The proposal goes next to the Anchorage Assembly, perhaps as early as Tuesday. Because dog and cat behavior provokes strong feelings pro and con, the city wants a five-month public review before the Assembly votes on it, said Jewel Jones, city director of health and human services.

The city decided to overhaul the law because the contractors who enforce it, individuals who filed complaints, and pet owners all found it to be vague, said Don Daniels, an advisory board member and a retired police officer who trained police dogs.

The current animal noise law is a prime example, Daniels said.

"People who don't have dogs interpreted it differently than people who had dogs," he said.

The current animal noise law says, "No owner of an animal may permit it to disturb another person by making repeated or continued noise which interferes with the latter's sleep, work, or reasonable right to peace or privacy."

The proposed new law defines illegal noise as going on for more than 10 minutes in a row during the day and for more than five consecutive minutes between 10 p.m. and 7 a.m.

The new noise provisions aren't tough enough in board member Sandy Traini's view.

"Ten minutes is a lot in a 60-minute time period," she said. Hers was the only vote against the proposal.
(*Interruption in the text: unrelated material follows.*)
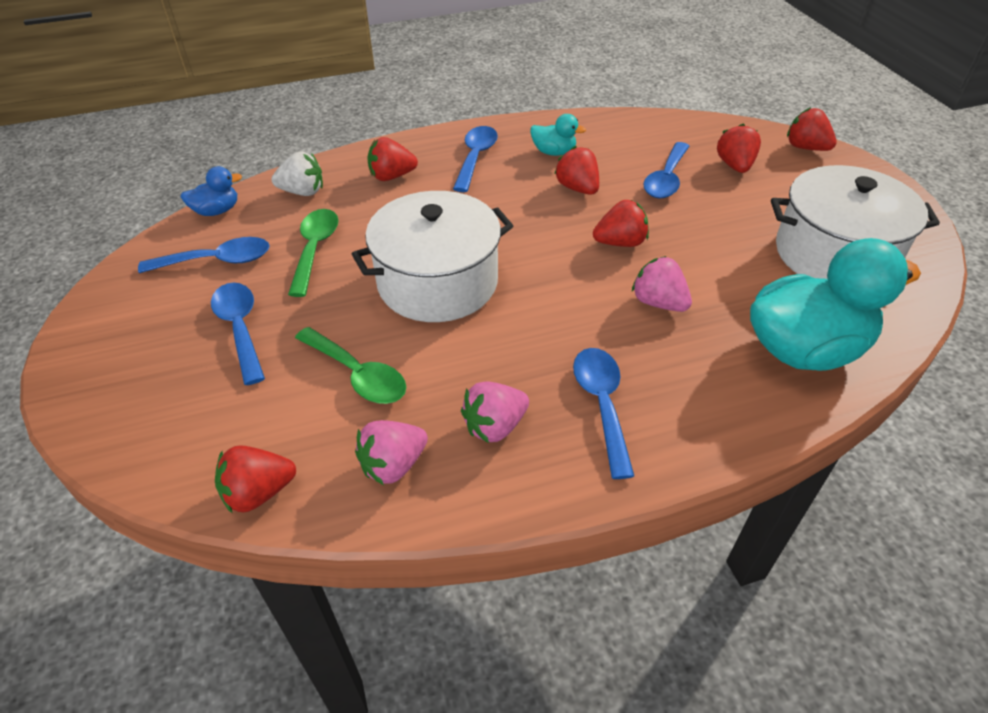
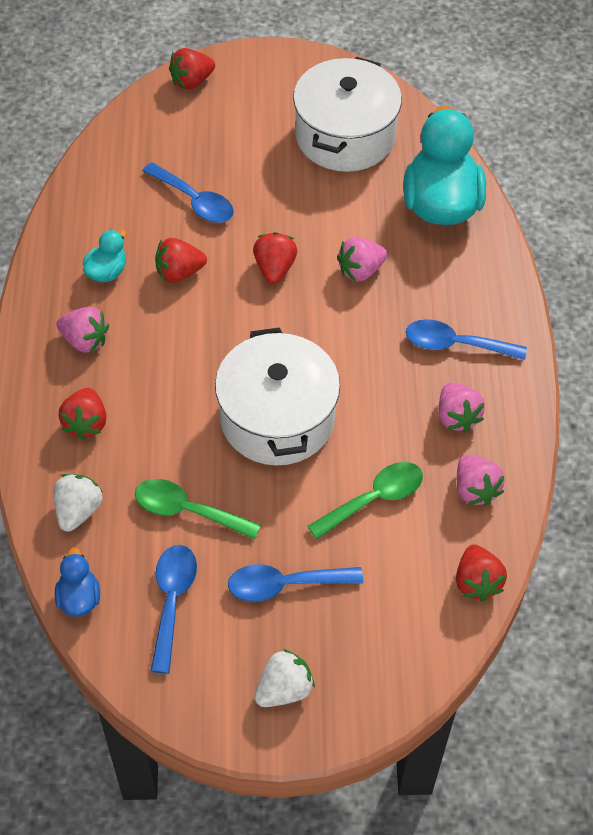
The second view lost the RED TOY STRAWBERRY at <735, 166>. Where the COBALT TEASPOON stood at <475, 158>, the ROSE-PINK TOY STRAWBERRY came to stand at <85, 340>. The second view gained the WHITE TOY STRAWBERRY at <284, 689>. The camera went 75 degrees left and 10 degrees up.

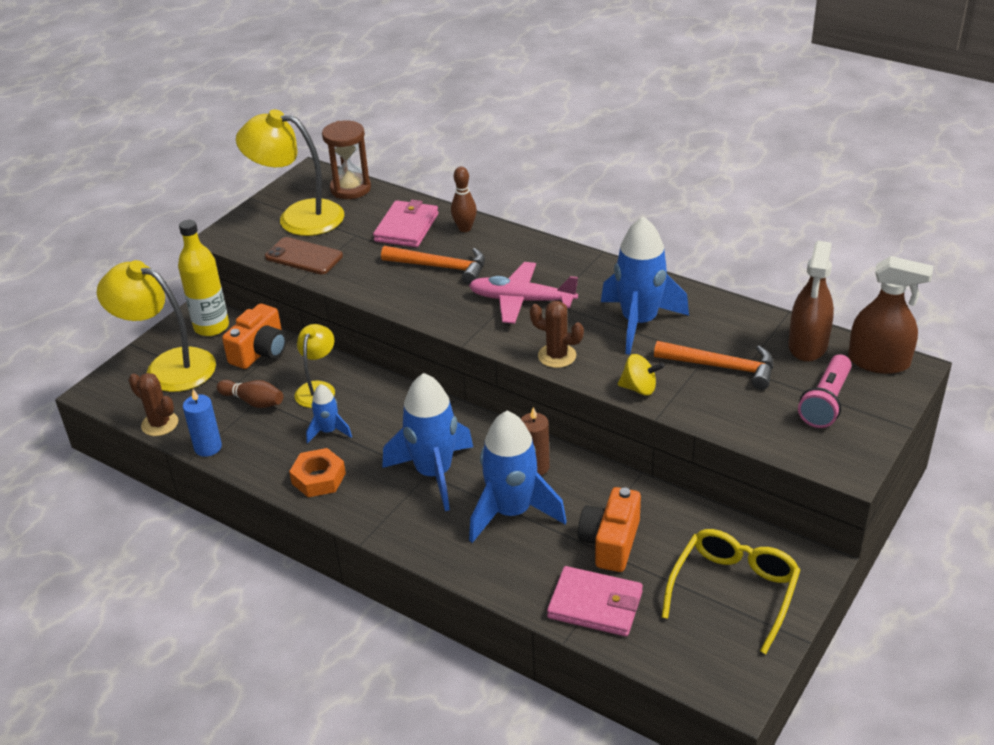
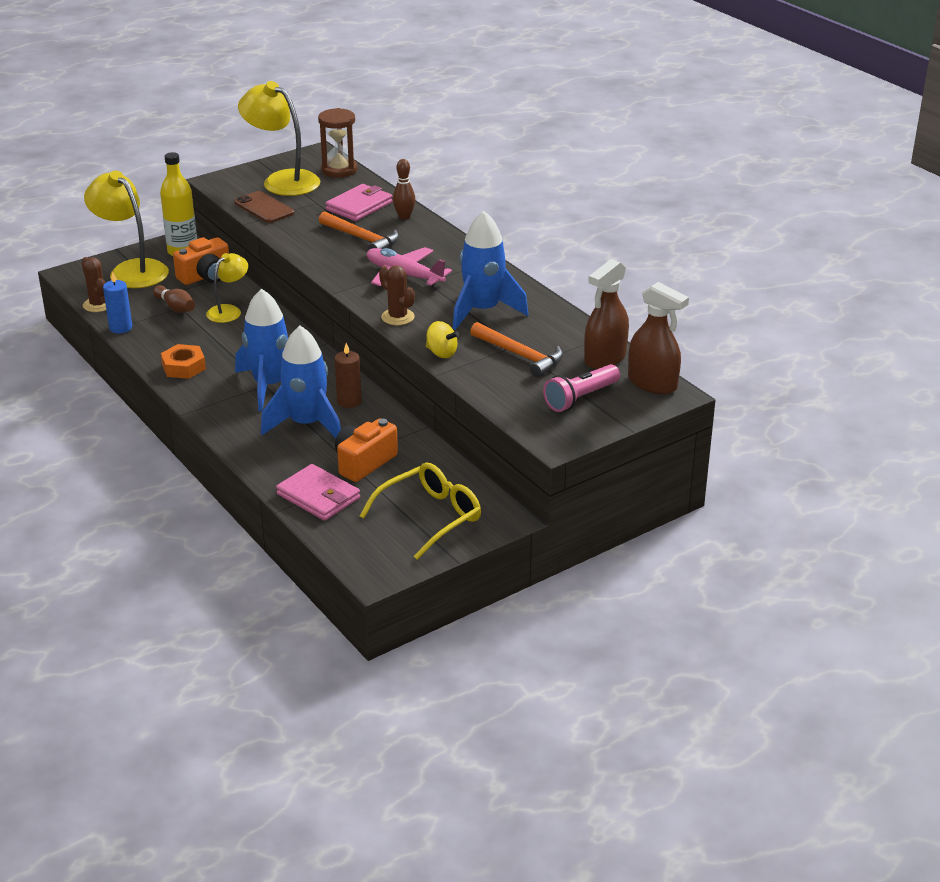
The second view lost the COBALT TOY ROCKET at <329, 431>. The camera went 20 degrees right and 5 degrees down.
Other board members with reservations said they voted to approve the document to get it out for public debate or because they think it's better than current law.

"I am deeply disturbed about the hearing process," said board member Neil Koeniger. He said the proposed hearing rules, changed to make them consistent with municipal hearings in other departments, could result in an owner being uncertain about his or her animal's fate for four to six months instead of a few weeks.

"We're talking about a little old lady who opens the door to get her paper and lets the cat out -- jacking her around for four months. It's pretty poor," Koeniger said.

But overall, the new law still is an improvement, he said.

Some major provisions stayed much the same in the proposed new law, including consequences for dog bites, the leash rules, and provisions that allow mushers to temporarily house dogs in neighborhoods.

But one Assembly member has already proposed a measure that would put a damper on visiting Iditarod or Fur Rendezvous dog teams.

Assemblyman Dan Sullivan offered an ordinance in May to prohibit competitive teams being housed even temporarily in neighborhoods zoned R-1, or for single family residences. Sullivan withdrew his proposal, he said, to allow the advisory board to make its recommendations first.

Under the board's proposal, licensing fees for dogs would be the same for one year: $15. But owners could get $3 off each of the second and third year for new multiyear licenses.

The new cat licenses would cost $6 for one year, $11 for two years and $15 for three.

The board wants to license cats to make sure they have rabies vaccinations and to make it easier to identify cats picked up by animal control officers, said Mike Walsh, board chairman.